Well, this is very different from what you seem to believe. Here you see fsc
being run:
syntastic: 18.174476: SyntasticMake: called with options: {'errorformat': '%E%f:%l: %trror: %m,%Z%p^,%-G%.%#', 'makeprg': 'fsc -Ystop-after:parser /home/cosimone/example/example.scala'}
It finds a single error:
syntastic: 19.147996: checker output: ['cat: /release: No such file or directory', '/home/cosimone/example/example.scala:13: error: expected class or object definition', 'ext_error', '^', 'one error found', '']
(The message cat: /release: No such file or directory
seems suspicious too, but that has nothing to do with syntastic.) Then you see syntastic correctly parsing the one error, and converting it to a loclist
:
syntastic: 19.148478: raw loclist: [{'lnum': 13, 'bufnr': 1, 'col': 1, 'valid': 1, 'vcol': 1, 'nr': -1, 'type': 'e', 'pattern': '', 'text': 'expected class or object definition'}]
Syntastic doesn't know, nor cares, about the contents of your files. What syntastic does is run third-party linters, parse their output, and show you the results in a window. This is working fine above. Why you get a single error instead of two above is a question for the fsc
maintainers. Feel free to report problems here if you can point to a case where fsc
finds a number of errors when you run it from a terminal and syntastic doesn't show all of them in a window. The other way around, fsc
not finding all errors you expect, has nothing to do with syntastic. shrug
When using Vim + Syntastic for Scala development, the scalac compiler does not seem to work properly: some errors and warnings aren't reported, even when actually present. However, some are: mainly, anything written OUTSIDE class/object definitions (which, given the nature of the language, isn't really that useful).
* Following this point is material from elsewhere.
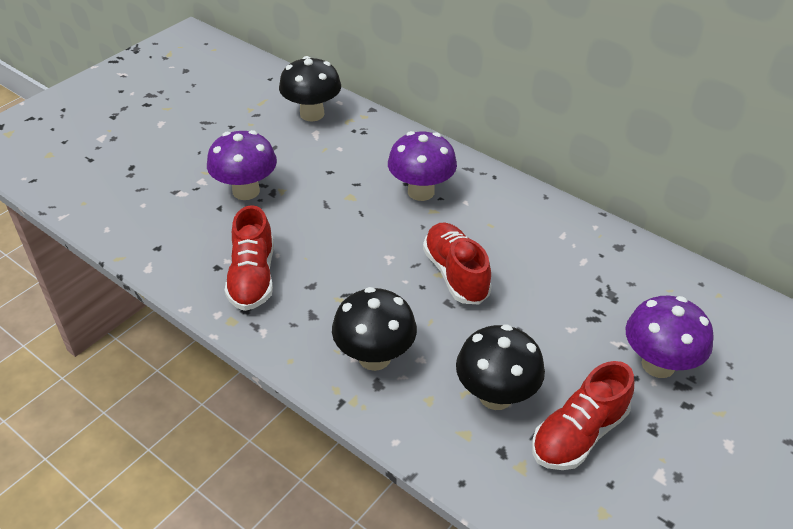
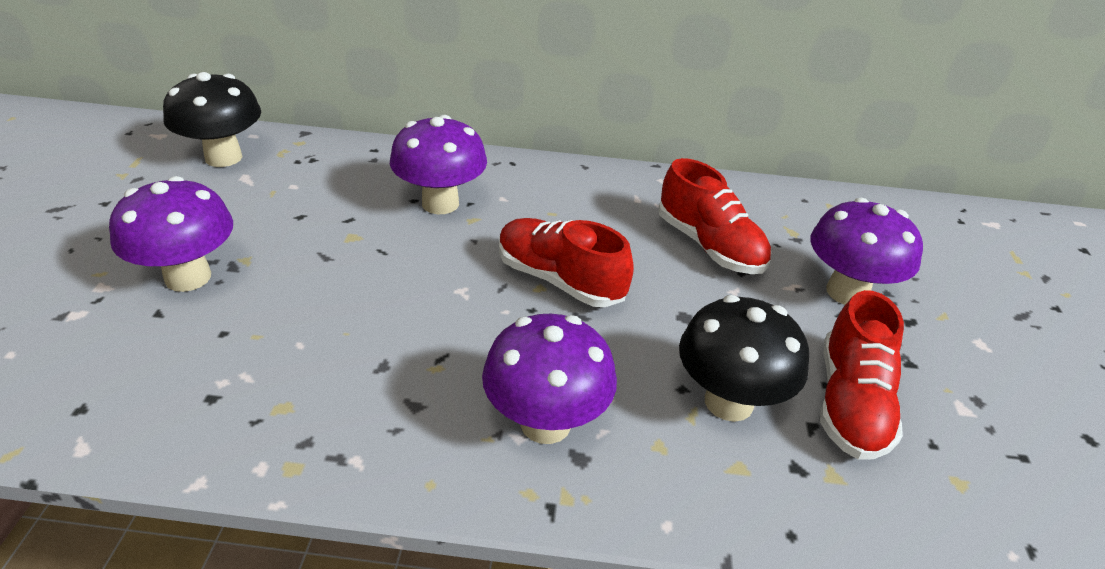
camera: 35 degrees left, 5 degrees down
(252, 277) = (283, 390): red shoe -> red shoe (709, 246)
(374, 357) = (545, 423): black mushroom -> purple mushroom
When running :SyntasticInfo I can see that scalac is enabled and active, so I can't seem to be able to explain this strange behavior. My Vim version is 7.4.1689 on Linux Mint 18.1, and scalac version is 2.12.1 (latest version at the time of writing, downloaded directly from the official website and not from Mint's repos). No issues so far with other compilers and checkers for other languages, including, but not limited to: gcc, g++, javac, pylint, sbcl, ghc, ocaml.